Cette édition du festival pâtit, comme la précédente, de la pandémie, les artistes n’ayant pas tous pu faire le déplacement dans l’ancienne capitale nippone pour y présenter leur travail. Lucille Reyboz et Yusuke Nakanishi ont aussi dû jongler avec les injonctions des états d’urgence sanitaires. Ils n’ont pu exploiter les salles de classe d’une école pourtant réservée pour les expositions des artistes sélectionnés dans le programme KG+, consacré aux nouveaux talents.

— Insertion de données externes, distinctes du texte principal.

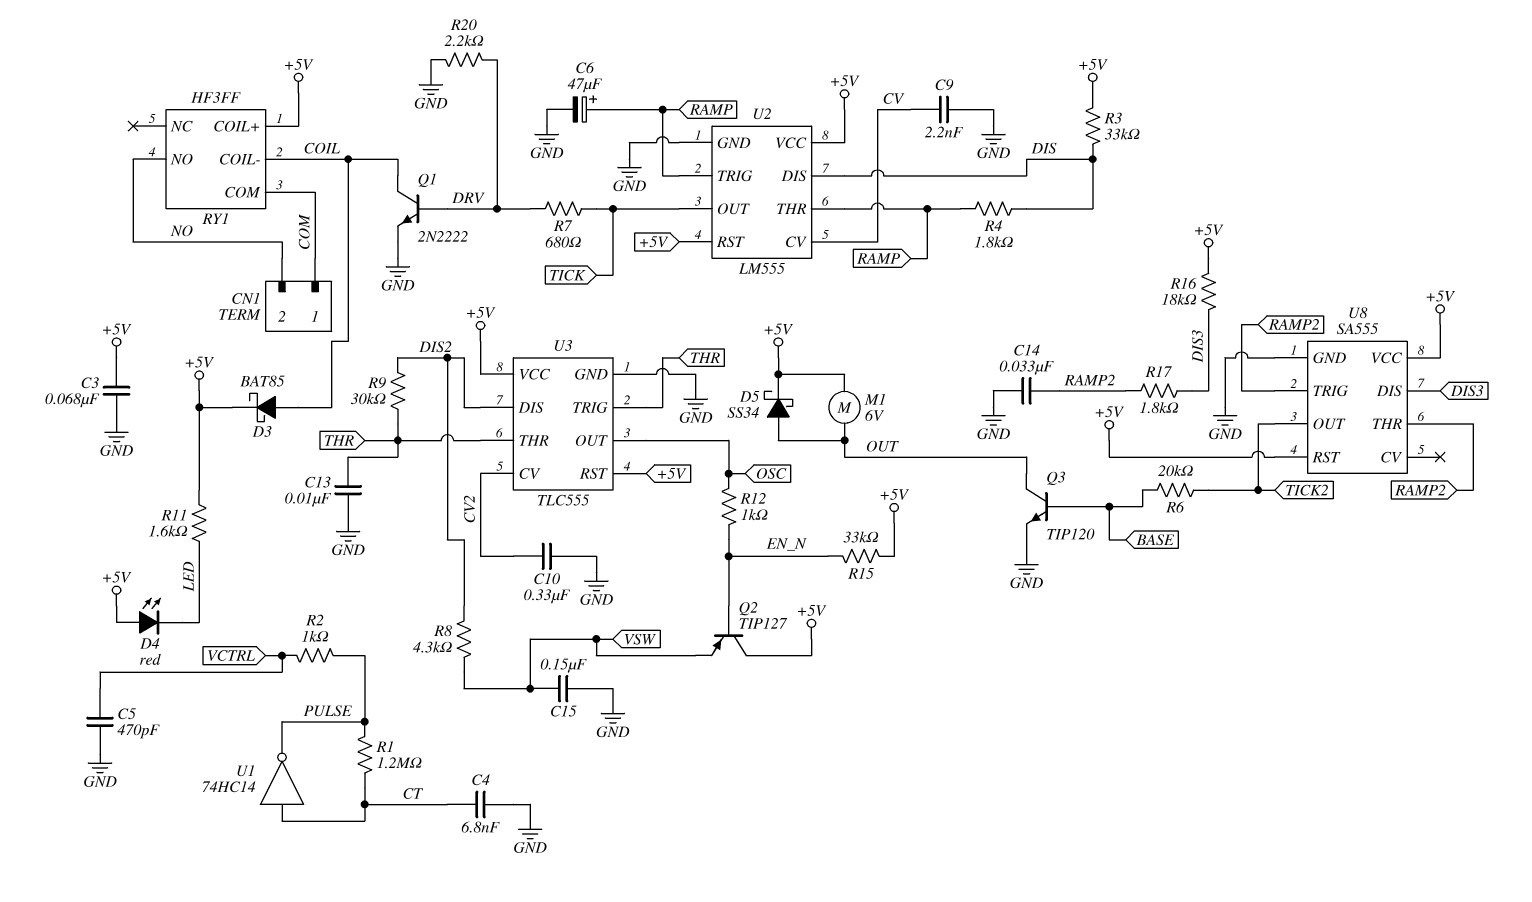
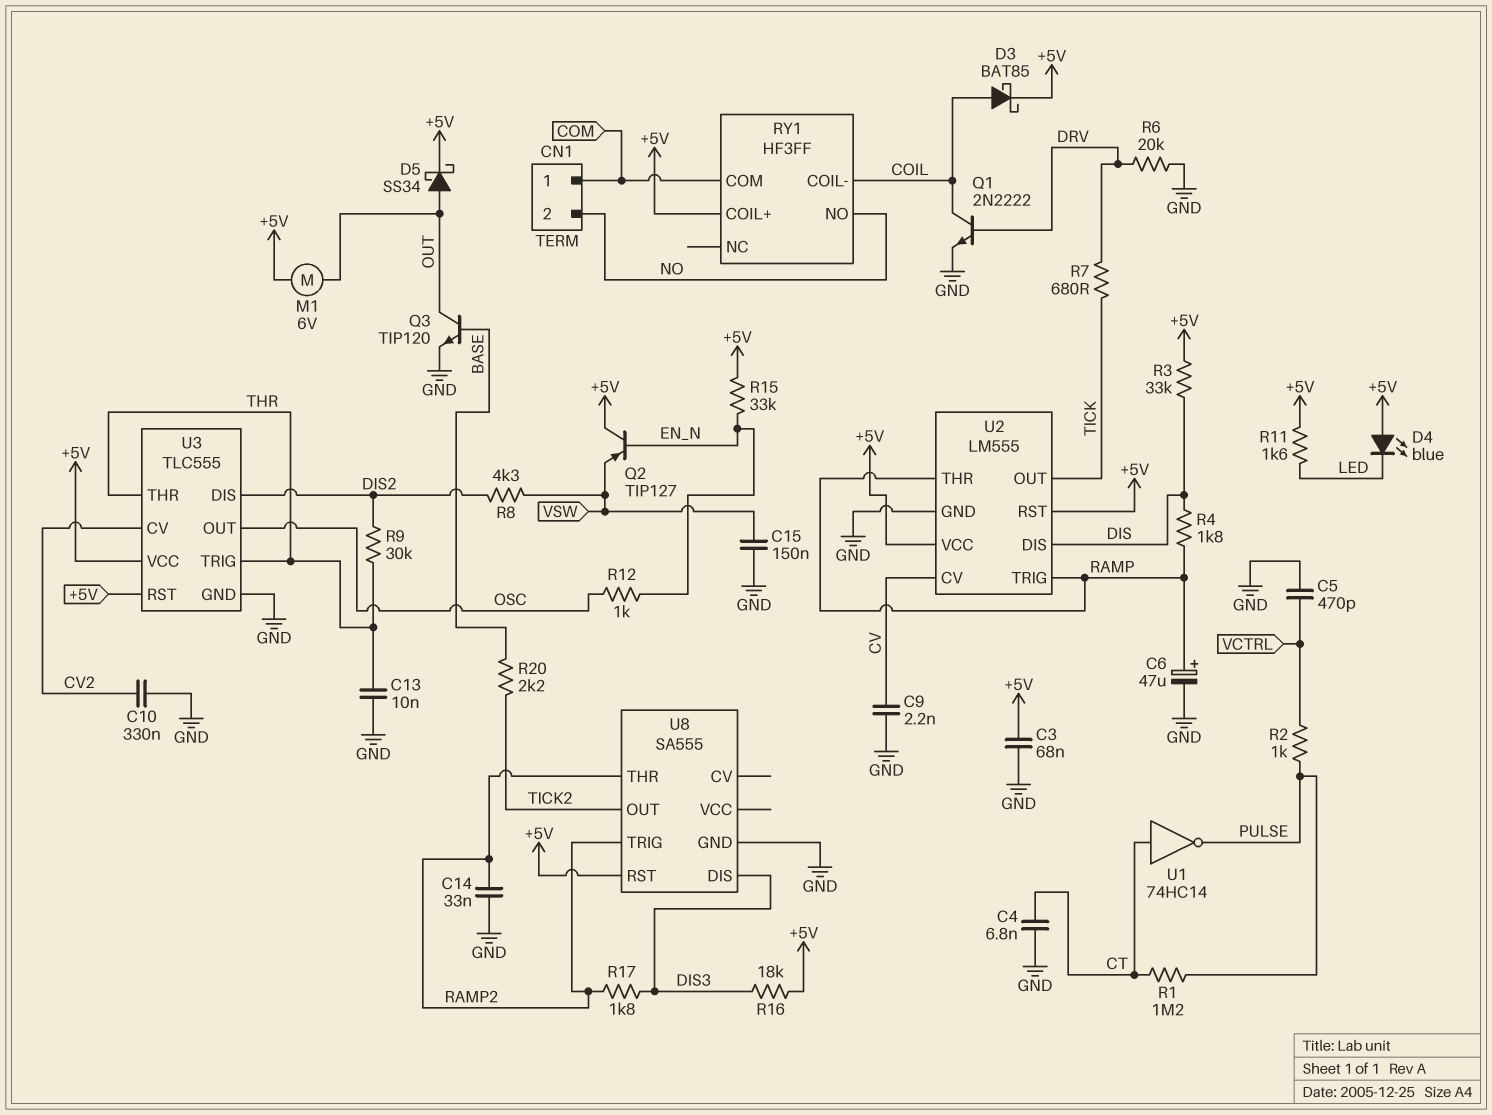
D4: LED red (A +5V, K LED) -> LED blue (A +5V, K LED)
R6: 20k (BASE, TICK2) -> 20k (DRV, GND)
R20: 2.2k (DRV, GND) -> 2.2k (BASE, TICK2)
U8 pin VCC: +5V -> none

Ces tumultes n’empêchent pas l’édition de continuer de dévoiler des travaux forts dans des lieux d’exception de l’ancienne capitale nippone, souvent pour s’interroger sur les non-dits du Japon. L’ensemble le plus important s’observe derrière les murs blancs soulignés de bois sombre du château de Nijo, construit en 1603.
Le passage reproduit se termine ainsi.